Catalog: Function with name add_one does not exist!

Implementation

Now that we have created our test, we can add our implementation. The implementation for functions lives in the src/function/scalar directory. In this case, we will place our function in the math subdirectory. Create the file src/function/scalar/math/add_one.cpp and add the following body of code:

#include "duckdb/function/scalar/math_functions.hpp"
#include "duckdb/common/vector_operations/vector_operations.hpp"

using namespace duckdb;
using namespace std;

static void add_one_function(ExpressionExecutor &exec, Vector inputs[], index_t input_count, BoundFunctionExpression &expr,
                   Vector &result) {
	// initialize the result
	result.Initialize(TypeId::INTEGER);
	// now loop over the input vector
	VectorOperations::UnaryExec<int32_t, int32_t>(
		inputs[0], result, [&](int32_t input) {
		return input + 1;
	});
}

void AddOne::RegisterFunction(BuiltinFunctions &set) {
  // register the function
	set.AddFunction(ScalarFunction("add_one", { SQLType::INTEGER }, SQLType::INTEGER, add_one_function));
}

Also add the file add_one.cpp to src/function/scalar/math/CMakeLists.txt.

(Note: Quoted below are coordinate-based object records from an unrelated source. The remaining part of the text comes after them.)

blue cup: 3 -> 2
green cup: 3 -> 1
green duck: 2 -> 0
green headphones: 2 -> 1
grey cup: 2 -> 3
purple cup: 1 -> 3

To complete our function definition, we need to add a few more lines of boilerplate. First, in the file src/function/scalar/math_functions.cpp add the following snippet of code in the RegisterMathFunctions function:

Register<AddOne>();

Finally, in the file src/include/duckdb/function/scalar/math_functions.hpp, add the following snippet of code:

struct AddOne {
	static void RegisterFunction(BuiltinFunctions &set);
};

After that our function should work! We can now test our function from within the shell our again by running our unittest program and verifying that it provides the correct result in all cases.

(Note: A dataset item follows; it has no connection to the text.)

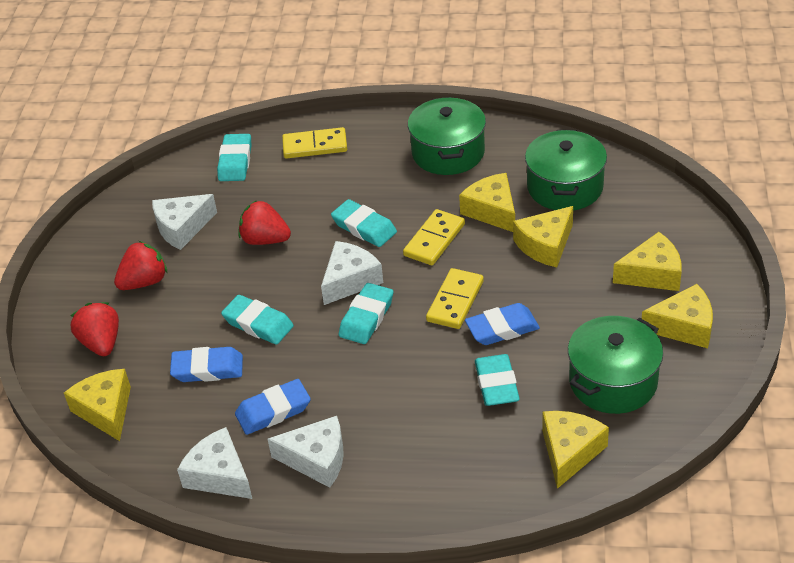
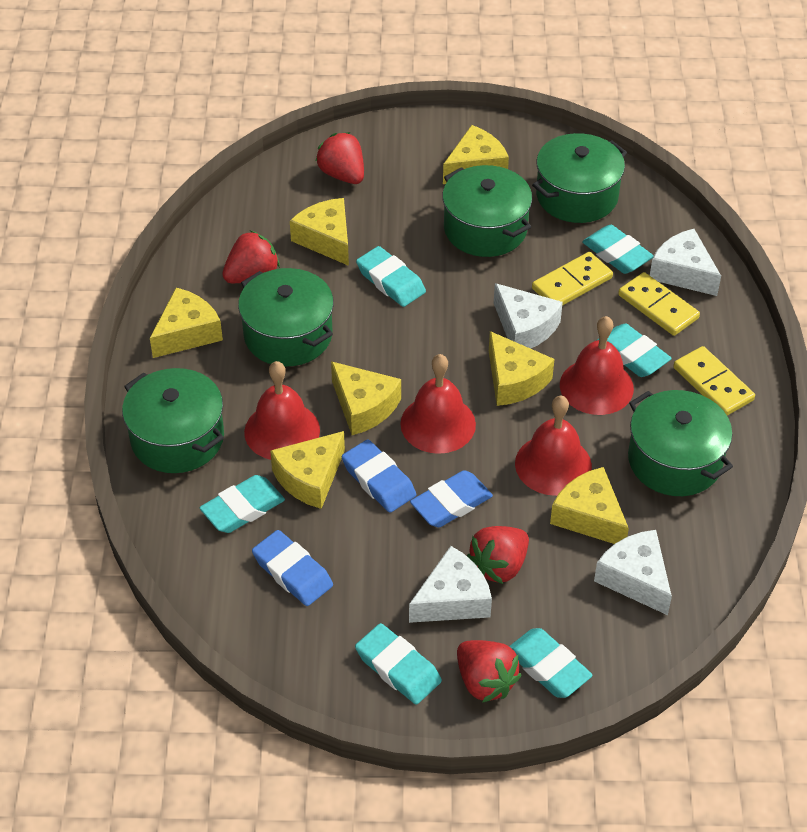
green pot: 3 -> 5
red bell: 0 -> 4
red strawberry: 3 -> 4
turquoise eraser: 5 -> 6
yellow cheese: 6 -> 7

Assignment: Creating your own function

A list of functions from other systems that DuckDB is currently lacking can be found here. If you implement the functions successfully, feel free to submit a pull request!

The following functions are good starting points:

RTRIM(VARCHAR) -> VARCHAR [ MySQL ] Remove spaces on right side of string

REVERSE(VARCHAR) -> VARCHAR [ MySQL ] Reverse a string (mind the unicode!)

REPEAT(VARCHAR, INTEGER) -> VARCHAR [ MySQL ] Repeat the specified string a number of times

INSTR(VARCHAR, VARCHAR) -> BOOL [ SQLite ] Returns true if second string is part of first string

Note that for functions that return a string, the string should be added to the string_heap inside the function by calling the result.string_heap.AddString() function prior to returning. For an example of this, see e.g. src/function/scalar/string/substring.cpp:59.